Diogo de Arruda (before 1490 - 1531) was a noted Portuguese architect that was active during the early years of the 16th century. He had some other important family members including his brother, Francisco de Arruda and his nephew, Miguel de Arruda.

Arruda designed the chapter house window at the Convent of Christ, in Tomar.

== Biography ==
Between 1508 and 1510, he was the architect of the Paço da Ribeira bastion erected by Manuel I of Portugal in Lisbon, in an area on the right bank of the Tagus River. This bastion was the finish of the royal palace and had a fortified tower decorated with the sovereign's arms, which would later be repeated in the Tower of Belém, erected between 1514 and 1519 by Francisco de Arruda.

Diogo de Arruda was one of the great names associated with the Manueline remodelling of the Convent of Christ, serving as a master there from 1510 to 1513. During this period, he built a choir on the west side of the old Templar charcoal, with two levels: the upper one occupied by the monks' high choir, and the lower one by the sacristy, also referred to as the "chapter room". The entire west facade of the choir, flanked by two large buttresses, is abundantly decorated with heraldic and naturalistic motifs. In it is the famous window of the sacristy of the church, one of the most famous works of Manueline. The work on the choir of the Convent of Christ was continued from 1515 by João de Castilho.

In 1513 Diogo de Arruda went to the fortress of Azamor in Maghreb, where he worked as a military engineer with his brother Francisco. They erected the alcácer (castle), bastions, reinforced walls and even built dwelling houses there. Diogo and Francisco also worked on the fortification of Safim and Mazagão in North Africa.

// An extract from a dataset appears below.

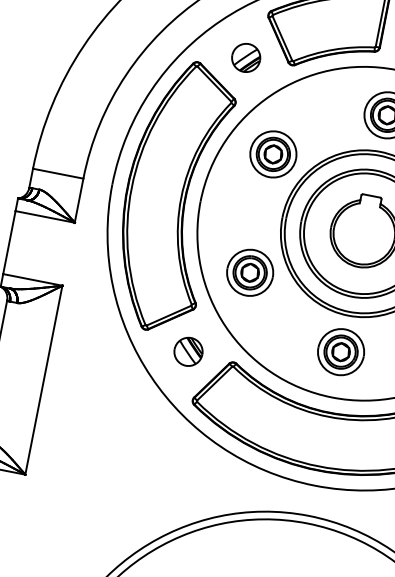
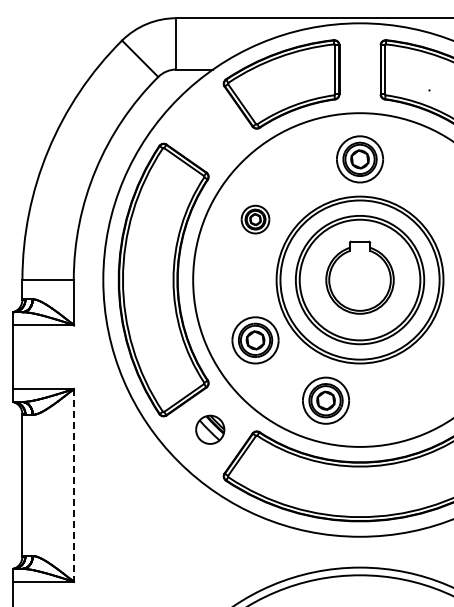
part: (246, 58) -> (210, 130), removed
part: (273, 154) -> (255, 219), size x0.6
part: (340, 351) -> (325, 400), moved
line: (43, 380) -> (73, 485), solid -> dashed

Back in Portugal, he was appointed by the sovereign as "Master of Works of the Comarca of Entre Tejo and Odiana" (1521). This position can be explained by the relative weakness of the Portuguese defences in the Alentejo compared to other regions at the time. At that time, he was already directing the works of the New Castle of Évora, built between 1518 and 1524. The design of this castle, with a square plan with turrets at the vertices, follows Renaissance models of military architecture and represents an innovation in the country. Although much altered, in our days, it retains the original plan and the bases of the turrets, with the typical Manueline string motif. He is also believed to have carried out church projects, such as the Matrix of Viana does Alentejo, one of the best examples of religious Manueline architecture.

In 1525, already under the reign of João III of Portugal, he was appointed architect of the royal palaces. At that time, he likely participated in the works of the Paços Reais de Évora, a large palace complex that had been under construction since the 15th century.